So you want to render transparent objects in your deferred renderer? Good luck. To quickly reiterate why is transparency difficult in deferred rendering… wait, no, go and have a look at John Chapman’s article about it. It’s a good reading.
It really depends on what kind of transparent objects you have, but if you happen to have a simple scene, where you can afford manually Z-sorting your transparent objects, using their center points, then the technique outlined below might suffice. It’s really simple and performs well. I invented it for WebGL, but naturally, use it wherever you want, it’s pretty generic.
It really depends how your deferred pipeline works, how do you apply shading, lightning, direct and indirect illumination, but let’s make some assumptions:
You can divide your objects into two sets: opaque and transparent
You can run your shaders on different sets of objects and output to different textures
You have a normal/depth render pass that outputs world space normal of a fragment to RGB, and fragment’s depth to Alpha channel, of FBO’s attached float color texture
- You have an albedo pass that outputs fragment’s color and transparency
First, this is the image that we’re aiming for:
Transparency in the back, in between, in front, with opaque object in front of transparent one, full featured example, even with two transparent objects overlapping. To render this image, we need to first render normal/depth maps for opaque and transparent objects separately, it looks like this (note that normals and depth are in a single texture):
Opaque objects (normals)
Opaque objects (depth)
Transparent objects (depth)
Next we need albedo maps. These maps will tell us actual surface color/texture and in case of transparent objects, it’s alpha value. For the spheres in our example, the albedo is simple. We render it with depth testing and backface culling enabled and voila.
Opaque objects (albedo)
For the transparent objects though, it’s a bit more complicated. As mentioned above, you can’t use depth testing, instead, you need to manually depth sort those objects. That’s because we’re going to use alpha blending and and simply using depth buffer won’t do. If you can precalculate center points of those transparent objects, it’s easy. Then you just transform those points using view matrix to get them into camera space, and sort them by their Z coordinate. You will use this sorted set to draw those objects back to front. Now the trick is to render with depth testing disabled and with blending function set to GL_ONE, GL_ONE_MINUS_SRC_ALPHA. This means that the objects in front will add up to the color of the objects already drawn behind them. The result is this:
As it turns out, you can’t really use this image, because it contains pixels that are not visible in the final image. Those are the fragments that are occluded (they’re behind) by the opaque objects. To do this, we use the depth map of the opaque objects in this albedo shader, and we compare depths of the current (semi-transparent) fragment, and depth of the same fragment in the opaque objects’ depth map.

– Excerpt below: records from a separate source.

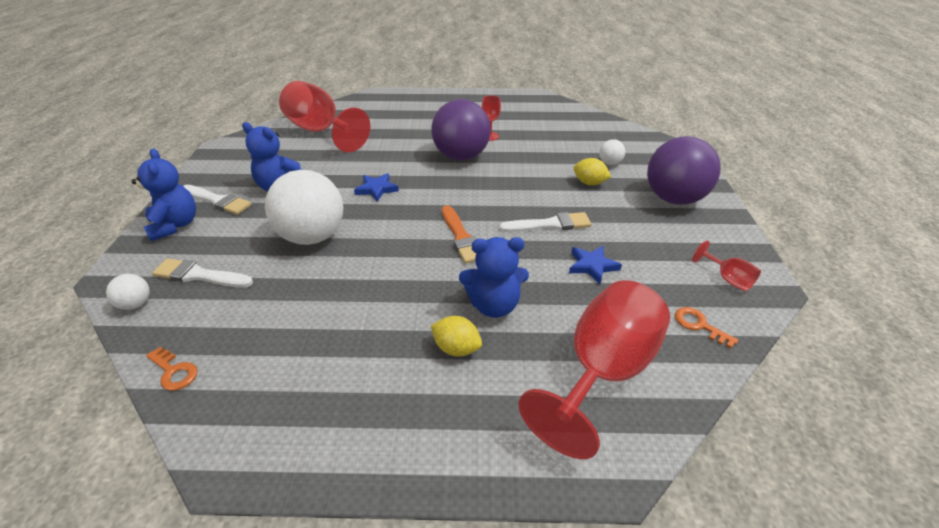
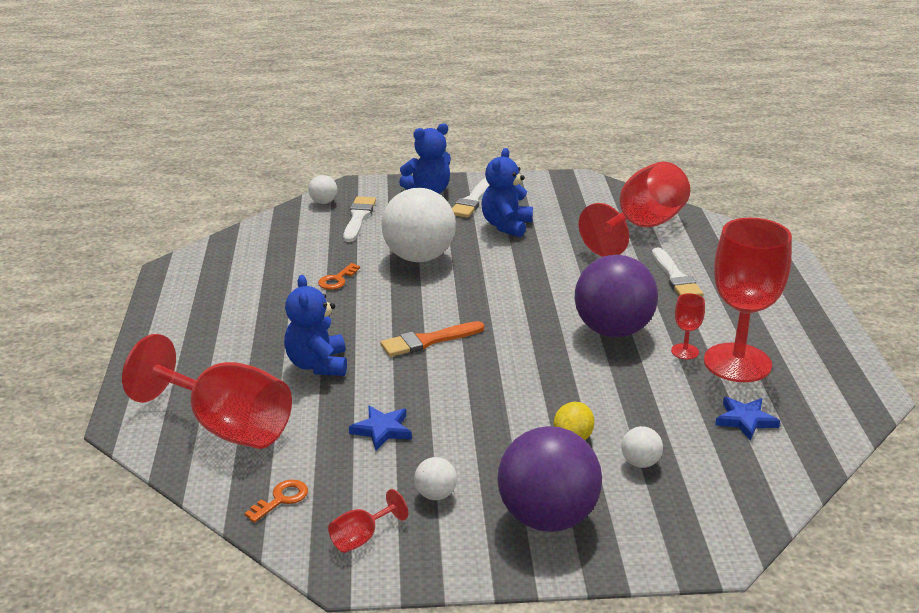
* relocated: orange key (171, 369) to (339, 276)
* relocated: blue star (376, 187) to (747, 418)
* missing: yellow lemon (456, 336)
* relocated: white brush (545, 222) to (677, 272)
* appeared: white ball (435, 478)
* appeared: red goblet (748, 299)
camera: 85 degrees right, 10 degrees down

If the opaque object’s depth is lower than the depth of this semi-transparent one, it means the opaque object is occluding this fragment, and we discard it, or we set it to zeros.
Transparent objects (albedo & alpha)
To composite the final albedo map, we simply use the alpha value from the transparent objects’ albedo map to blend between transparent and opaque albedo maps.
If you want to apply some shading and lighting (lambert, phong, you name it), you will have to do something very similar to the above, you will render it separately for transparent and opaque object and you will blend between those, using the values from depth map and alpha value from the albedo maps. Have fun blending.